Insights into the cellular and molecular changes in male infertility
“You can’t see the wood for the trees” is a phrase which we certainly don’t associate immediately with the medical examination and analysis of testicles. But in a certain way it applies here, too: testicles consist of many different types of cells, and up to now this complex quality prevented these types from being isolated and then analysed. And this posed problems for physicians and researchers especially in the diagnosis and treatment of male infertility. Dr. Nina Neuhaus and Dr. Sandra Laurentino from Clinical Research Group 326 – “Male Germ Cells” – at the University of Münster want to change this. The project the two researchers are engaged on reveals for the first time – on the basis of the RNA sequencing of individual cells – the molecular and cellular changes in the testicular tissue of infertile men. The authors have now published the data in the prestigious journal “Cell Reports Medicine”.
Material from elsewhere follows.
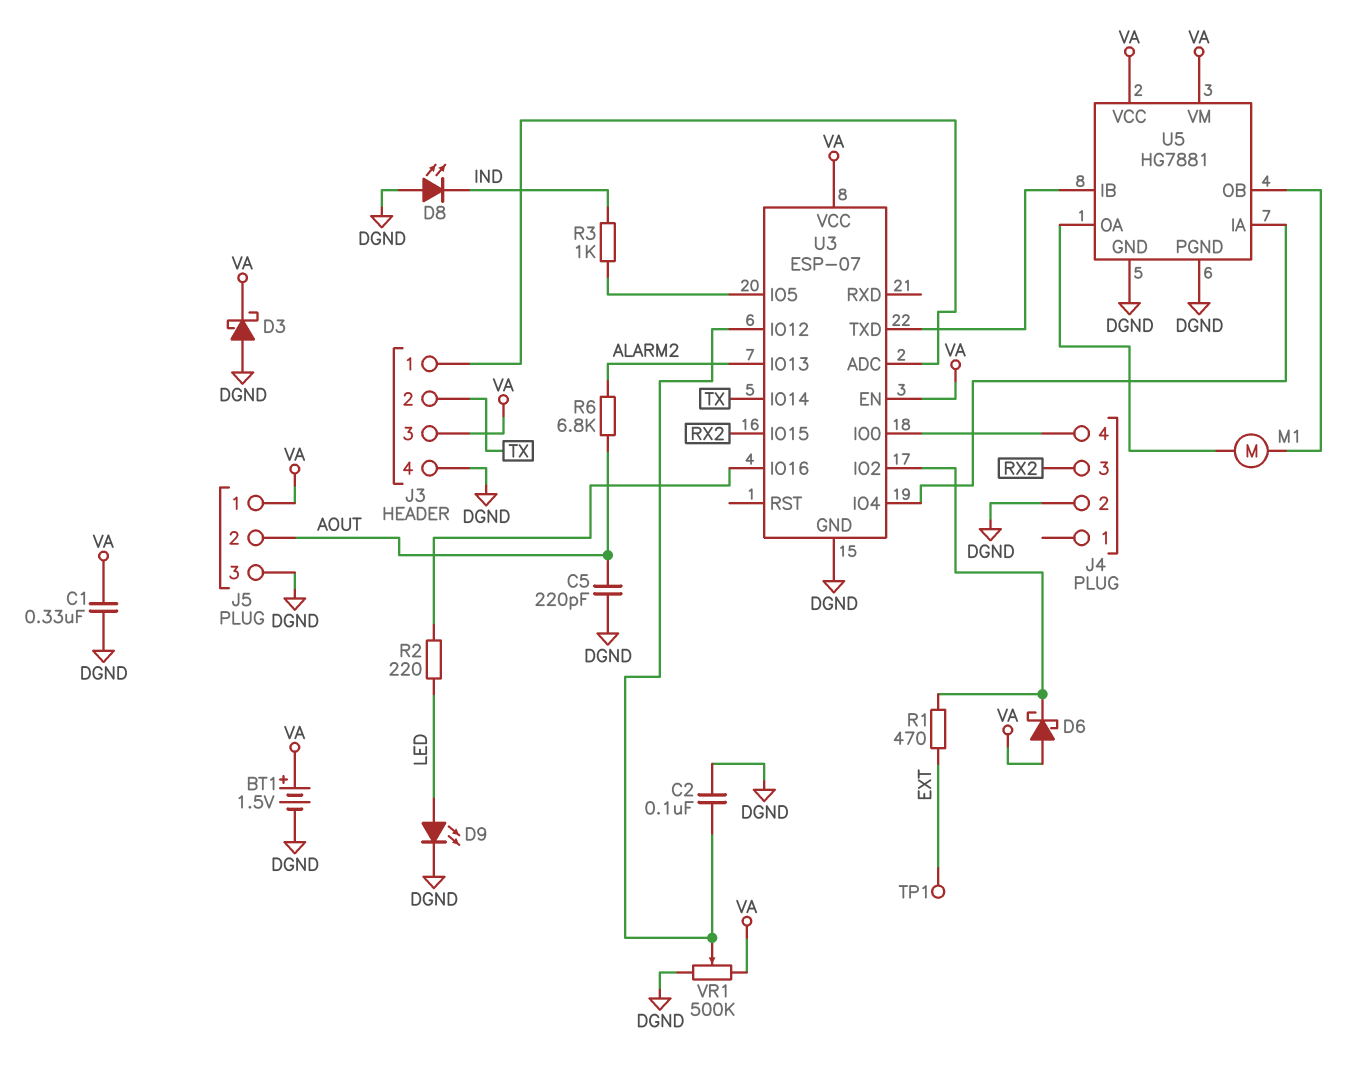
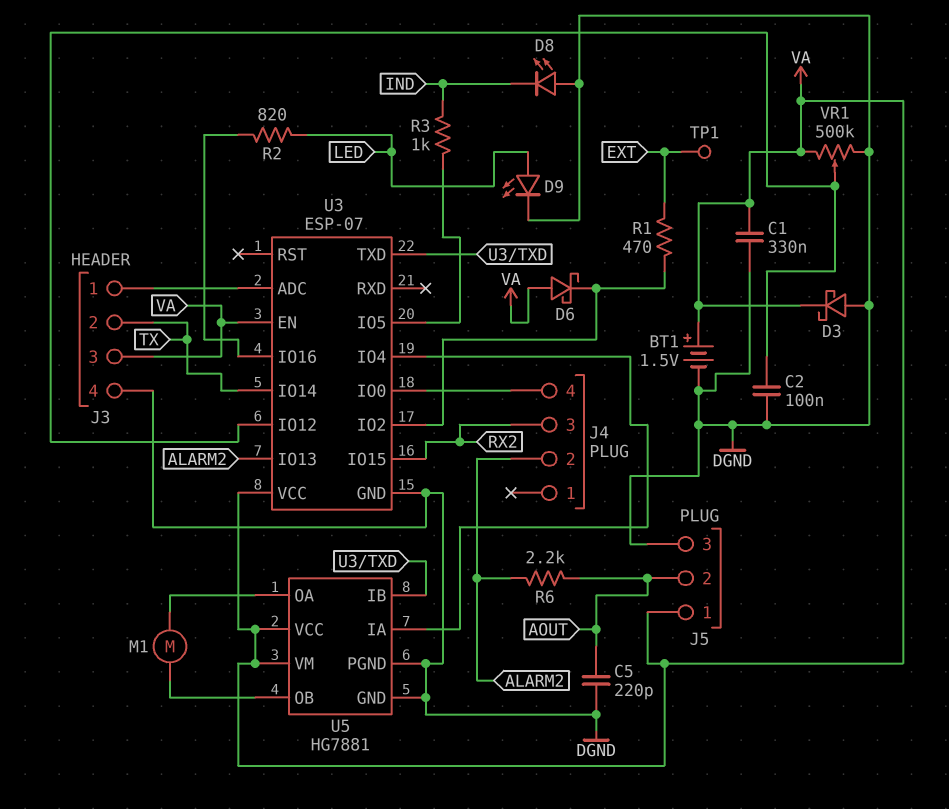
J4 pin 2: DGND -> ALARM2
R2: 220 (LED, U3/IO16) -> 820 (LED, U3/IO16)
R6: 6.8k (ALARM2, AOUT) -> 2.2k (ALARM2, AOUT)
In the ejaculate of a healthy man there are millions of sperm; their formation depends on an efficient stem-cell system. However, in the case of men with cryptozoospermia – a reduced sperm count – there are fewer than 0.1 million sperm present. The natural fertilization of an egg cell is almost impossible with such a reduced count. The resulting diagnosis of “male infertility” is not only distressing for those involved – it also poses a challenge for the physicians treating them. A clear cause is to be found in only just under one-third of such diagnoses. What changes were exhibited by these patients’ testicular tissue – in which the sperm is formed by a differentiation of spermatogonial stem cells (spermatogonia) – was, up to now, very largely unknown. This was, above all, due to the lack of any technical possibilities of isolating and analysing the individual cell types.
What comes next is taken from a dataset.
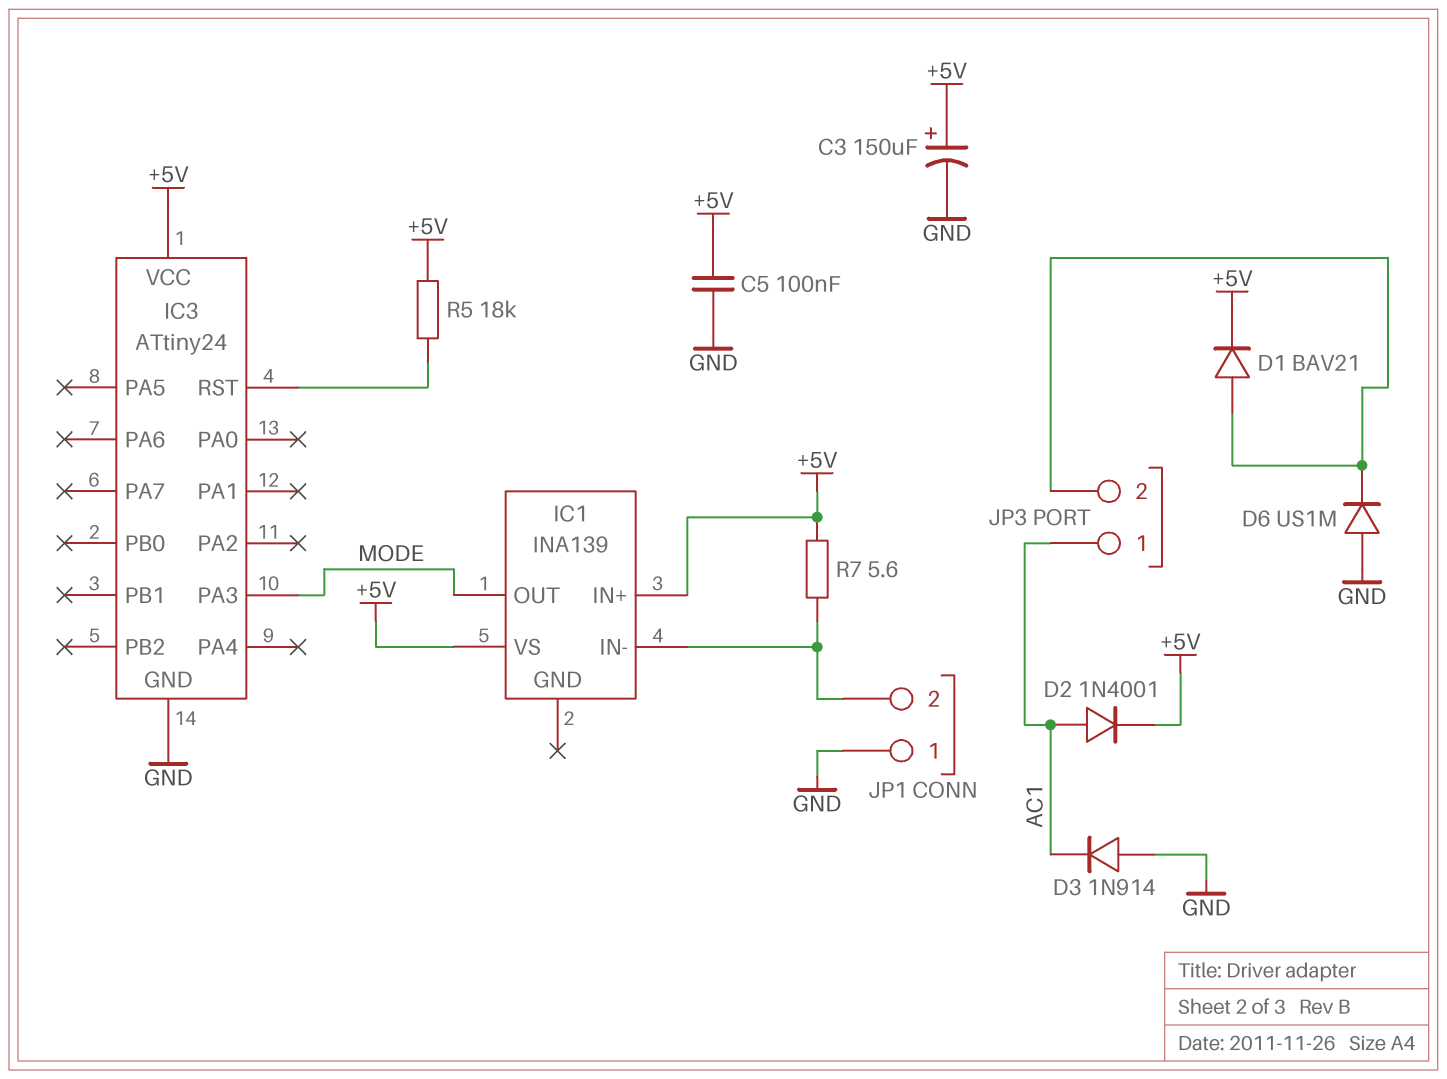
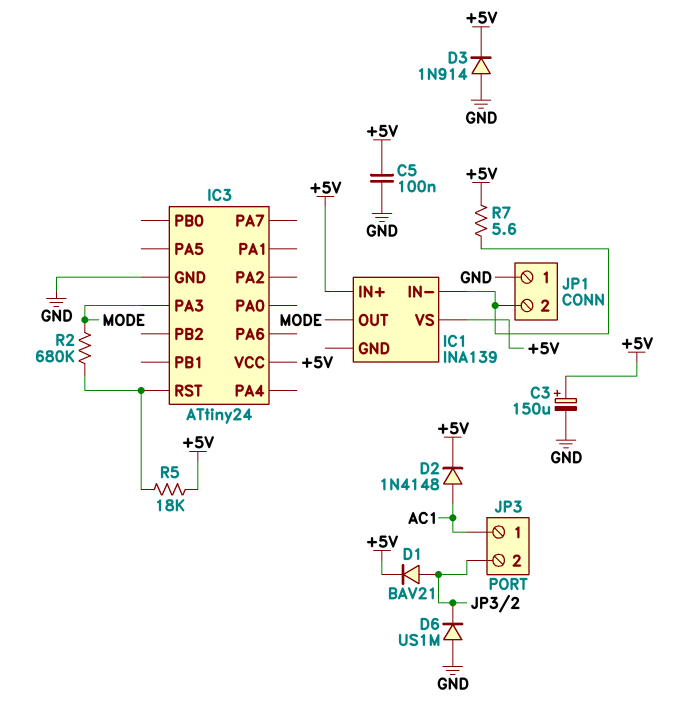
D2: diode 1N4001 (A AC1, K +5V) -> diode 1N4148 (A AC1, K +5V)
D3: diode 1N914 (A GND, K AC1) -> diode 1N914 (A GND, K +5V)
R2: none -> 680k (IC3/RST, MODE)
For their studies, the Münster research team carried out an analysis of the gene expression of individual cells. So-called RNA sequencing allows the succession of nucleotides in the RNA (ribonucleic acid) to be defined, and in this way cell-specific features and changes in the expression of the genes examined can be detected. By analysing around 30,000 individual cells, the team obtained a clear picture of the spermatogonia. The special feature of the research is a bioinformatic analysis of the individual cells, in which thousands of cells from healthy testicular tissue were compared with those from patients with cryptozoospermia.
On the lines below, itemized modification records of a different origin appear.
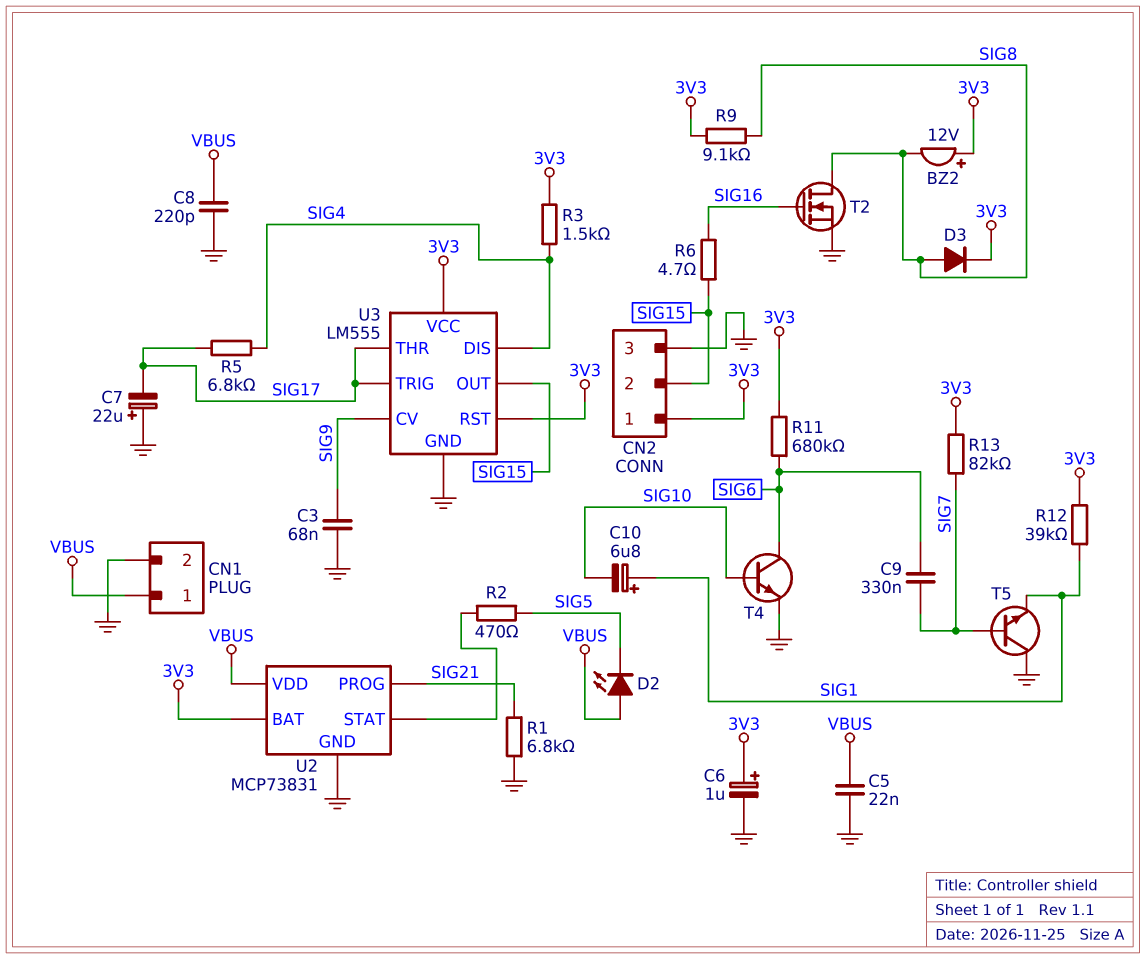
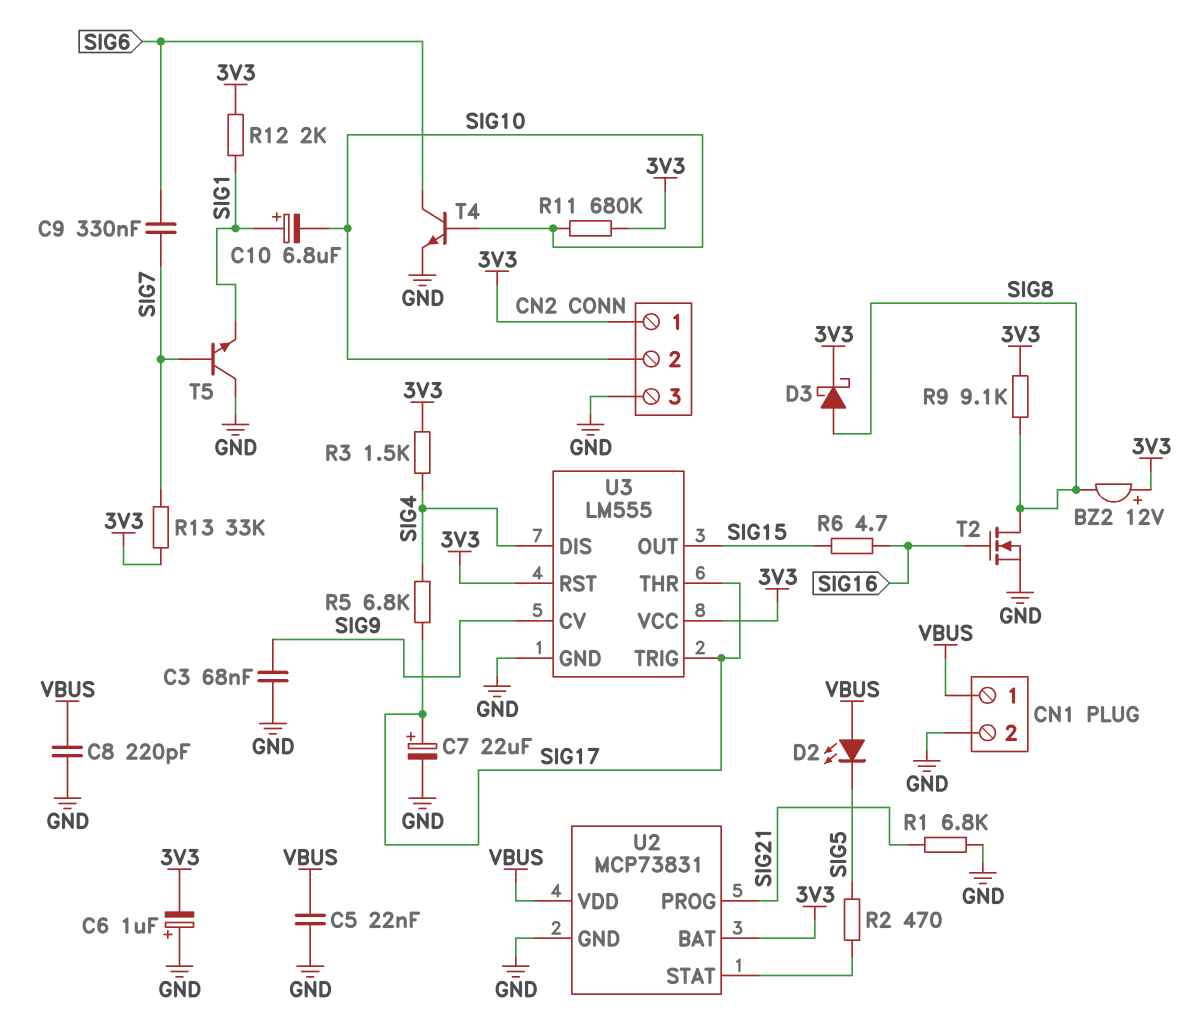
C6: 1uF (plus 3V3, minus GND) -> 1uF (plus GND, minus 3V3)
C7: 22uF (plus GND, minus SIG17) -> 22uF (plus SIG17, minus GND)
CN2 pin 2: SIG15 -> SIG10
D3: diode (A SIG8, K 3V3) -> schottky (A SIG8, K 3V3)
R11: 680k (3V3, SIG6) -> 680k (3V3, SIG10)
R12: 39k (3V3, SIG1) -> 2k (3V3, SIG1)
R13: 82k (3V3, SIG7) -> 33k (3V3, SIG7)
“What surprised us,” says Neuhaus, “was the fact that in patients with cryptozoospermia, in comparison with healthy patients, the number of spermatogonia is unchanged. However, a change can be found in the reserve stem cells of the spermatogonia.” Under normal conditions, she says, the testicle sends around one-half of its spermatogonia into a ‘deep sleep’, so as to reactivate them if needed – in order to be able to restore sperm production and counteract any stem cell loss. In the case of any cryptozoospermia, the number of reserve stem cells is greatly reduced. The consequence of this, as assumed by the team, is explained by Dr. Laurentino thus: “The constant recruitment of reserve stem cells probably cannot be maintained indefinitely and may lead to a progressive qualitative and quantitative deterioration of sperm formation.”
By making it possible to gain a high-res picture of the testicles of infertile patients, the interdisciplinary study produced by the “Male Germ Cells” research team has revealed the dynamics behind the regulation of the spermatogonial stem cell system. As a result, the study has prepared the ground for a better diagnosis of previously unclarified cases of male infertility.